Publié dansArticle santé général, Bioéthique, Recherche ScientifiqueÉtiquettes : ,

De nos jours, plusieurs problèmes dus au progrès de la technologie et de la recherche scientifique sont posés en termes de « morale » (éthique) dans tous les secteurs de notre société.

La morale se défini par un ensemble de principes de jugement, de règles de conduite relatives au bien et au mal, de devoirs, de valeurs, parfois érigés en doctrine, qu’une société se donne et qui s’imposent autant à la conscience individuelle qu’à la conscience collective.

En matière de santé, un enjeu majeur y est représenté, sous la forme d’un spectre d’évolution de l’Être Humain aussi bien morale que physique, suscitant des débats houleux et avis très partagés au sein de notre société.

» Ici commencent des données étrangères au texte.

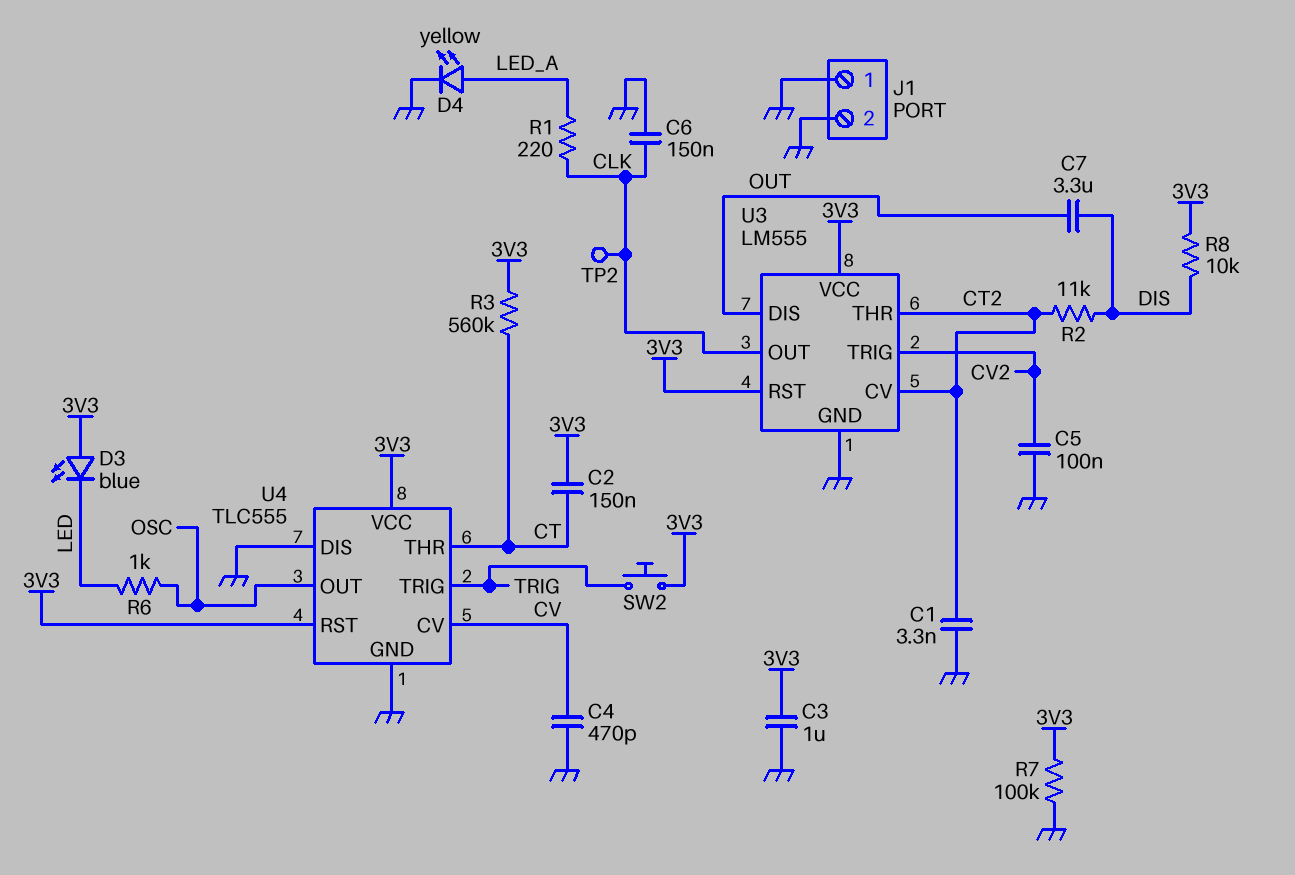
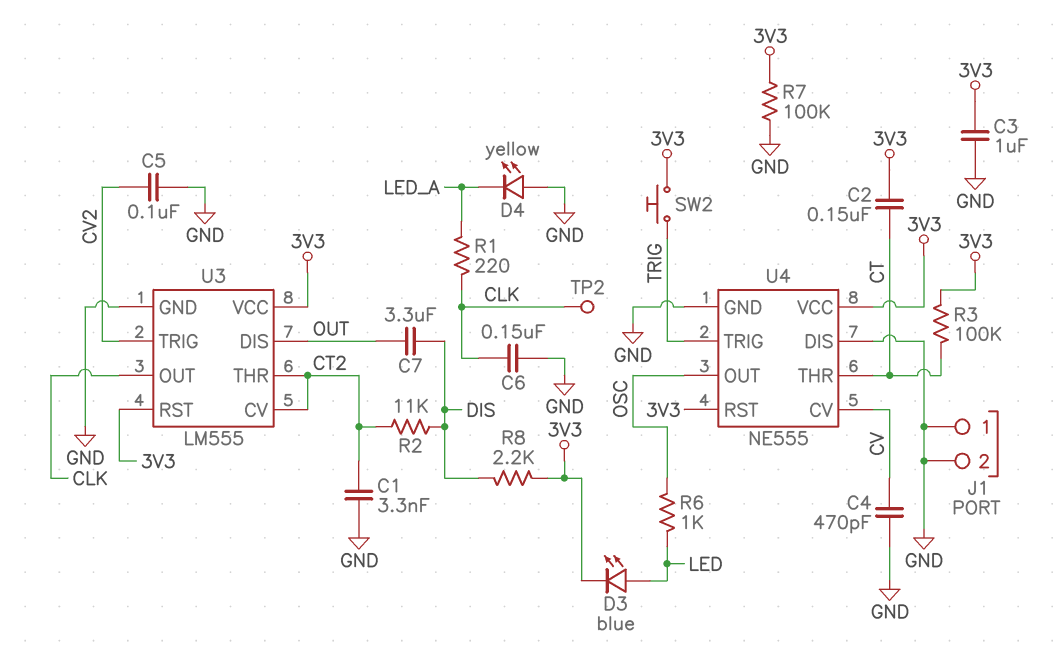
D3: LED blue (A 3V3, K LED) -> LED blue (A LED, K 3V3)
D4: LED yellow (A LED_A, K GND) -> LED yellow (A GND, K LED_A)
R3: 560k (3V3, CT) -> 100k (3V3, CT)
R8: 10k (3V3, DIS) -> 2.2k (3V3, DIS)
U4: TLC555 -> NE555

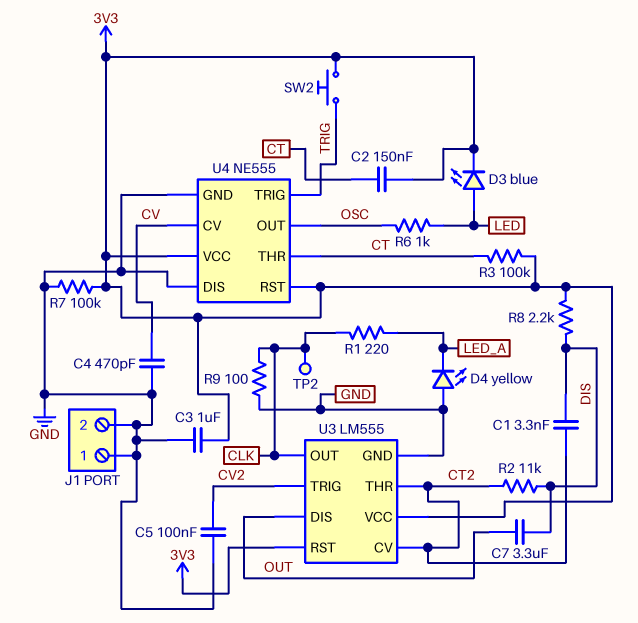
C1: 3.3nF (CT2, GND) -> 3.3nF (CT2, DIS)
C6: 150nF (CLK, GND) -> none
R9: none -> 100 (CLK, GND)

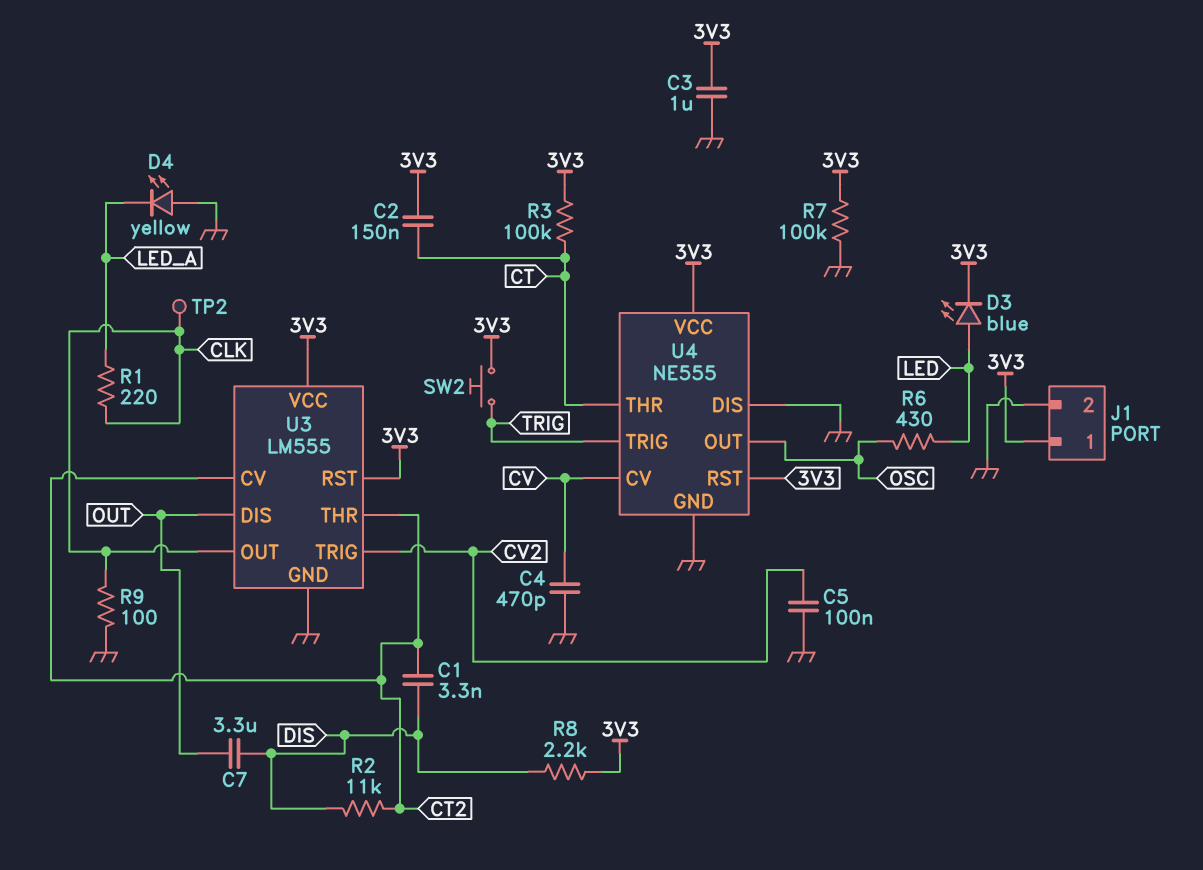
J1 pin 1: GND -> 3V3
R6: 1k (LED, OSC) -> 430 (LED, OSC)

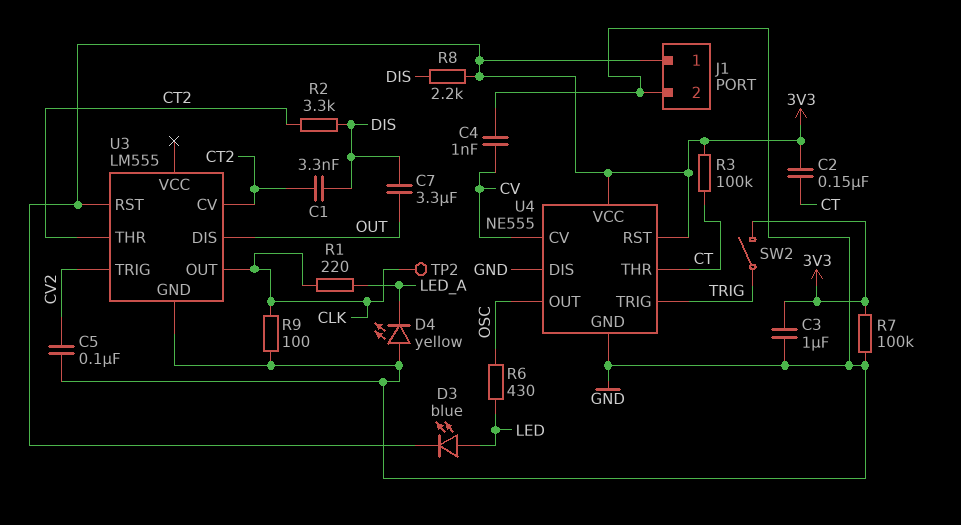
C4: 470pF (CV, GND) -> 1nF (CV, GND)
R2: 11k (CT2, DIS) -> 3.3k (CT2, DIS)
SW2: button (3V3, TRIG) -> switch (3V3, TRIG)
U3 pin VCC: 3V3 -> none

En France, des états généraux ont été institués par la loi du 7 juillet 2011 relative à la bioéthique.

Ces états généraux sont organisés par le Comité consultatif national d’éthique avant tout projet de réforme sur les problèmes éthiques et les questions de société soulevés par les progrès de la connaissance dans les domaines de la biologie, de la médecine et de la santé.

Les états généraux réunissent des conférences de citoyens choisis de manière à représenter la société dans sa diversité. Après avoir reçu une formation préalable, ceux-ci débattent et rédigent un avis ainsi que des recommandations qui sont rendus publics.

Les sujets y sont diverses et variés, la légalisation de l’euthanasie, les limites à l’utilisation de l’intelligence artificielle ou de la robotique médicale, la manipulation du génome Humain en laboratoire en sont pour exemple.

En conclusion, la bioéthique représente toutes les règles et limites misent en place afin de pouvoir contrôler de potentiels débordements néfastes de la recherche scientifique à l’égard de l’être Humain et de son environnement.